The Xilinx tools used were the Linux native 6.3SP3 toolset.
 GCC make - j 1
The GCC make tests time a make of HDLmaker, a free structural verilog generation tool available from us at http://www.polybus.com/hdlmaker/users_guide/. The makes were run single threaded, -j 1, dual threaded, -j 2, and quad threaded, -j 4. The 2.66GHz Xeons are a little more that twice as fast as the 1GHz PIIIs when running single threaded. The Athlon 64 systems, both the 3400+ and the 3800+, are approximately 3.5 times the speed of the PIIIs. When running dual threaded the speed up on the dual processor Xeon systems is less 2 resulting in a system speed for the dual Xeon that's approximately equal to the performance of a single Athlon 64 when running dual threaded. When doing a make -j 4 the hyperthreading on the Xeons helps a little but it's hardly significant.

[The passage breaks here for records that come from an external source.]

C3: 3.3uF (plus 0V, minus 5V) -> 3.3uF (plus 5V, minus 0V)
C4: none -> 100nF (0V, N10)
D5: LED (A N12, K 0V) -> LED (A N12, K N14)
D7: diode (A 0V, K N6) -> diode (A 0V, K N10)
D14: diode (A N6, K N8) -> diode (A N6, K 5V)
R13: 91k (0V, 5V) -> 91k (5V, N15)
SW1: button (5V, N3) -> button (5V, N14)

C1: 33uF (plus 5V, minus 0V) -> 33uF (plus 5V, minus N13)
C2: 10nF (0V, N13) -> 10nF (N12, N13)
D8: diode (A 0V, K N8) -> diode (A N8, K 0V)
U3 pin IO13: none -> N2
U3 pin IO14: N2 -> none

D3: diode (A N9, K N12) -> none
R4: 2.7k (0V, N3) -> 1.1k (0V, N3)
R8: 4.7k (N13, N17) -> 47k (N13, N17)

In all of the charts the performance is relative to the 1GHz PIII system. There are three bars for each machine, representing the time results for user, system and real time.
 GCC Make - j 2
 GCC make - j 4
 XST
The Xilinx tool tests synthesize, map, place and route the Polybus InfiniBand Target channel adapter which consists of the InifiniBand Link Layer and InfiniBand Transport Layer cores. The target device is a XC2VP20-6 which is 60% utilized. XST performs best on the 3800+.
 PAR
Xilinx Map, Place and Route performance offers no surprises, the fastest system was the Athlon 64 3800+ desktop running with DDR400 memory. The performance of the 3400+ and the 3500+ are nearly identical indicating that for PAR an 1M cache + a single memory channel equals the performance of 1/2M cache with dual channel memory system.
 NCSim with no recordvars and no $display statements.

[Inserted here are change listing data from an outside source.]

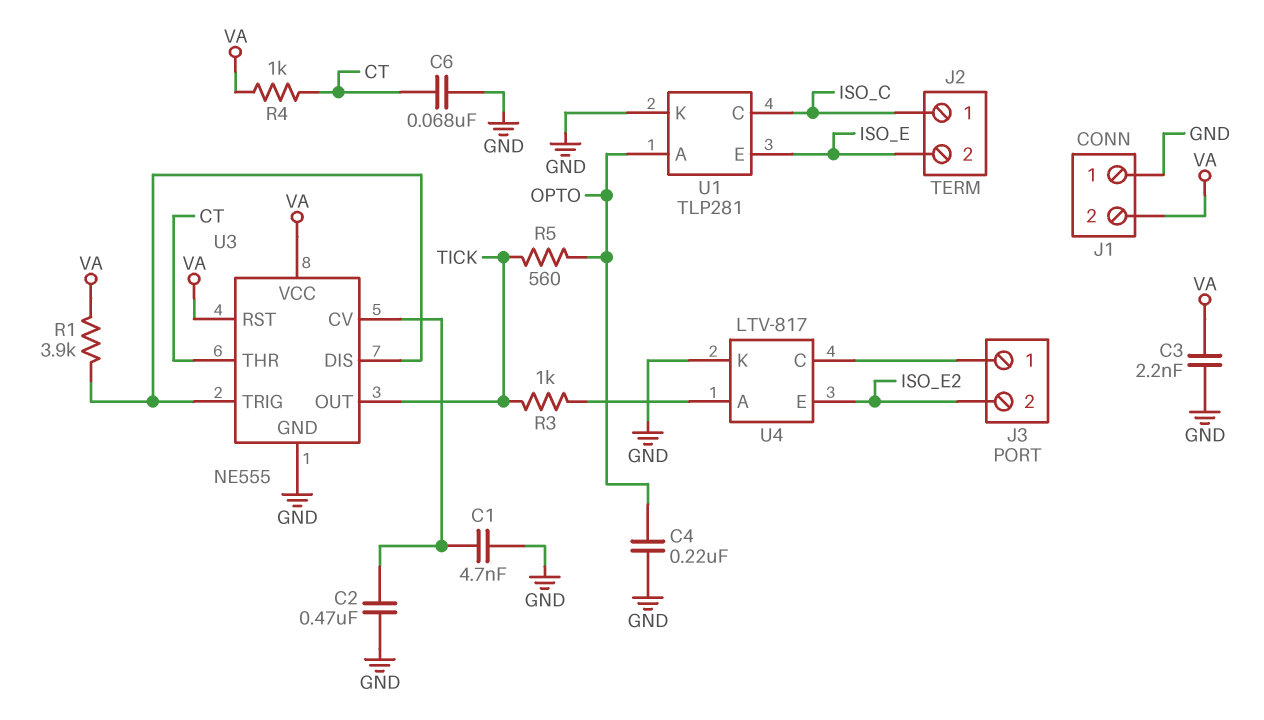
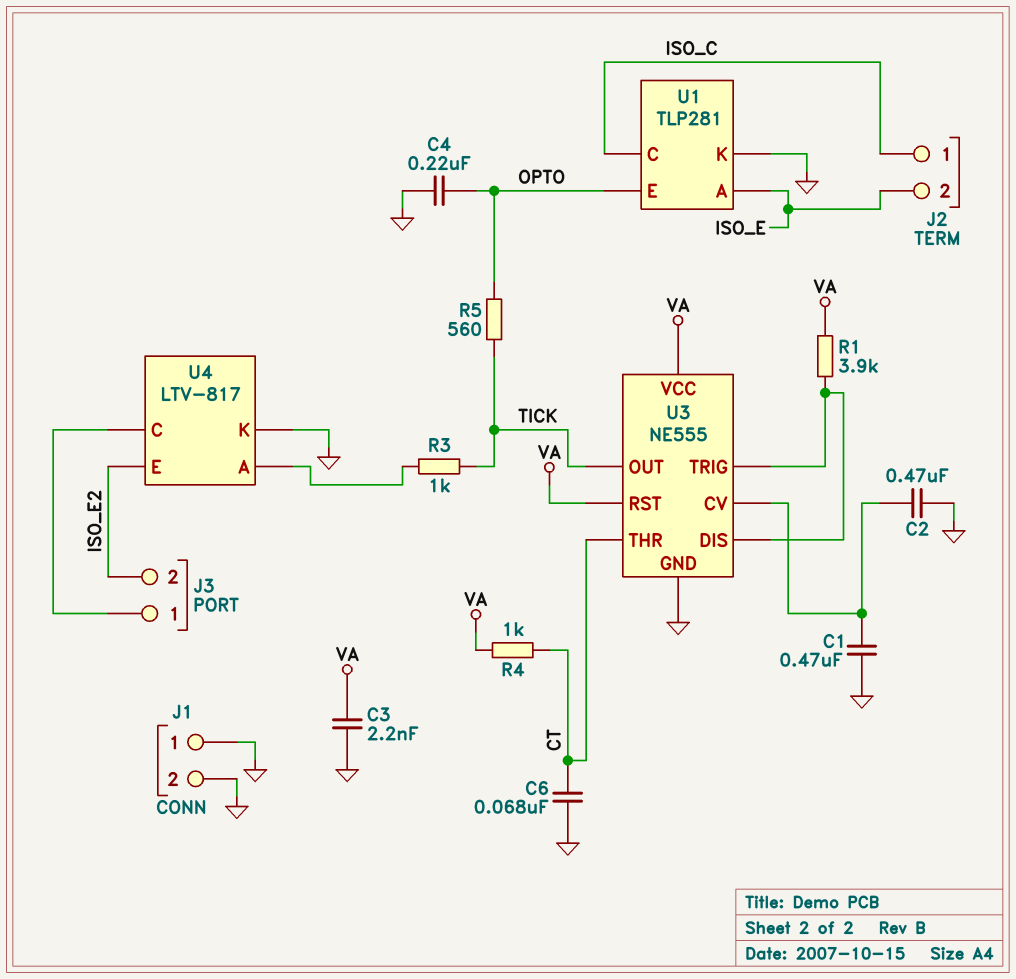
C1: 4.7nF (GND, U3/CV) -> 470nF (GND, U3/CV)
J1 pin 2: VA -> GND
U1 pin A: OPTO -> ISO_E
U1 pin E: ISO_E -> OPTO

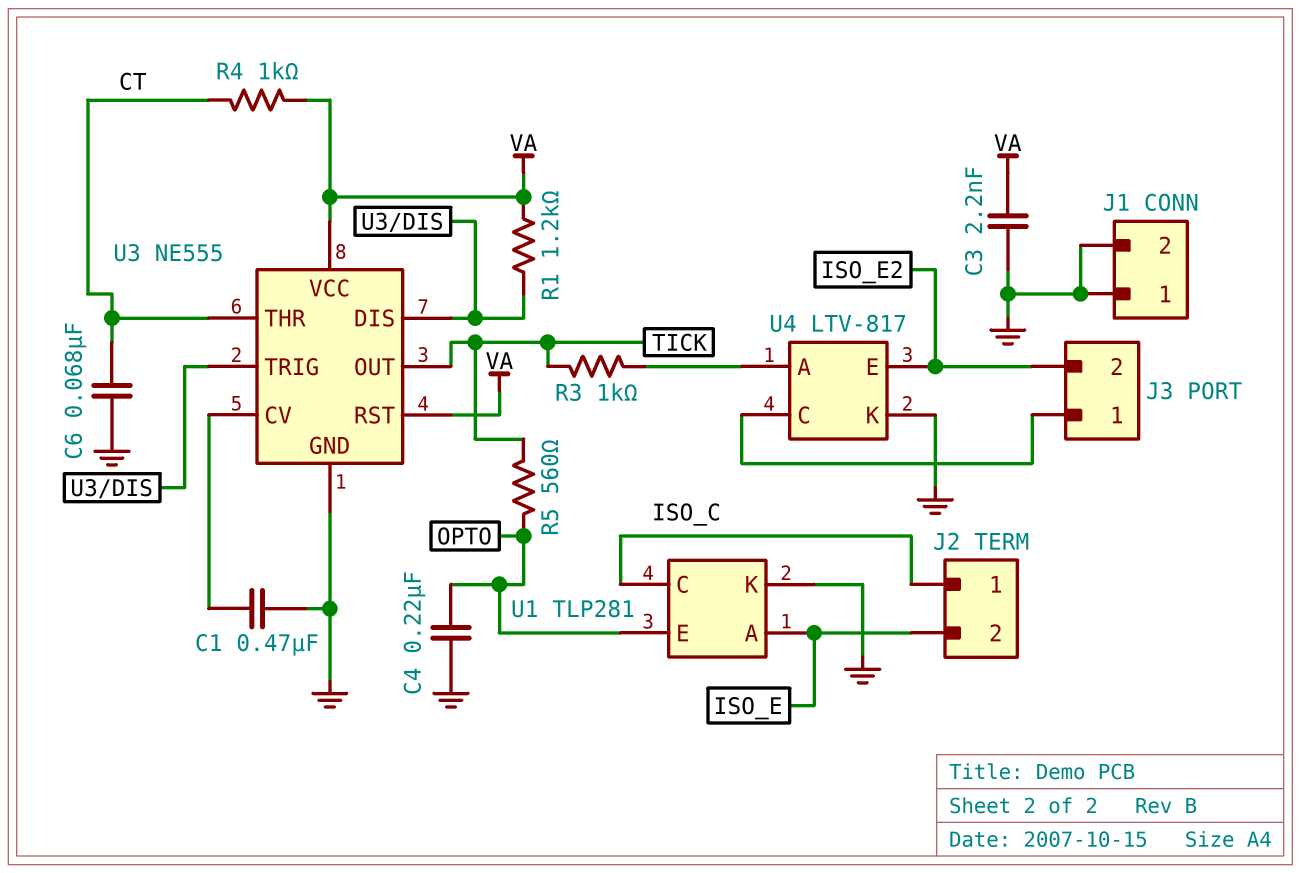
C2: 470nF (GND, U3/CV) -> none
R1: 3.9k (U3/DIS, VA) -> 1.2k (U3/DIS, VA)

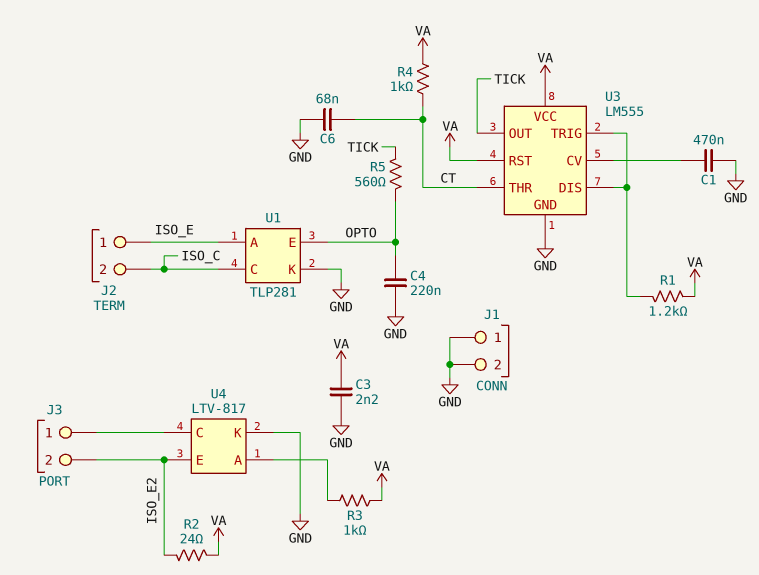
J2 pin 1: ISO_C -> ISO_E
J2 pin 2: ISO_E -> ISO_C
R2: none -> 24 (ISO_E2, VA)
R3: 1k (TICK, U4/A) -> 1k (U4/A, VA)
U3: NE555 -> LM555

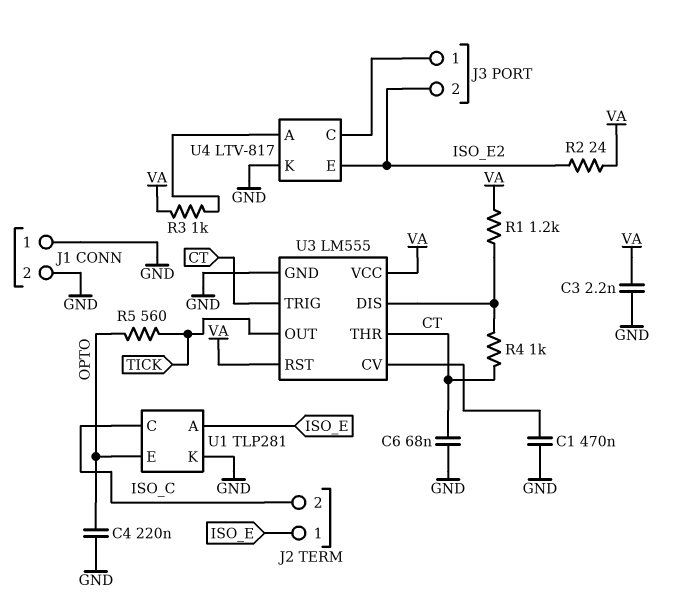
R4: 1k (CT, VA) -> 1k (CT, U3/DIS)
U3 pin TRIG: U3/DIS -> CT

In this benchmark NCVerilog was run with no recordvars and only a Pass/Fail $display statement at the end resulting in virtually no I/O. This purely CPU bound test yields a surprising result, the Athlon 64 3400+ is much faster then any of the other processors. The user times are nearly twice as fast as the Athlon 3800+. Even though the 3800+ has a higher clock rate, 2.4GHz vs 2.2GHz, and a much faster main memory system, dual DDR400 vs single DDR333, the larger cache of the 3400+ (1M for the 3400+ vs 512K for the 3800+) is the dominating factor. This may be peculiar to NCSim, Cadence may have taken special care to make good use of caches. It's also possible that there is some structure that thrashes in a small cache. In any event it's clear that for simulation purposes having at least a megabyte of cache is very important.
 NCSim with Recordvars
This benchmark ran NCVerilog using recordvars to dump the state of all of the nodes in the design. The resulting .trn file is 1.7GBytes. In this test the A64 3400+ laptop and the A64 3800+ desktop perform nearly identically, clearly the much faster disk on the desktop system allows it to compensate for the poorer CPU performance.
 NCsim, regression
The regression test is the cumulative time to run 50 tests from the Polybus InfiniBand Link Layer core testbench. Recordvars was turned off however the tests make substantial use of the $display statements, dumping log files that consume a total of 1.38GBytes of space. The highest performance system in this test is the 3400+ laptop although due to the large amount of I/O the 3800+ desktop performs nearly as well.
 Conclusion
The bottom line is that cache matters. The 754 pin Athlon 64 3400+ with 1M of cache is the bargain of the century. The laptop 3400+ system outperformed every other system in this group even though it has a pathetic 4400RPM laptop drive and only a single DDR333 memory channel. In purely CPU bound simulations the 3400+ was almost twice as fast as the 3800+ even though the 3800+ has a faster clock and a much faster main memory system. For CAE work the two best choices would be a 754 pin Athlon 64 with 1M of cache and a fast drive or a dual Opteron server system which combines the 1M cache with a fast memory system. The Athlon 64FX also has a 1M cache but the price of the FX processors is so high that a dual Opteron system can be had for not much more that an Athlon64FX system.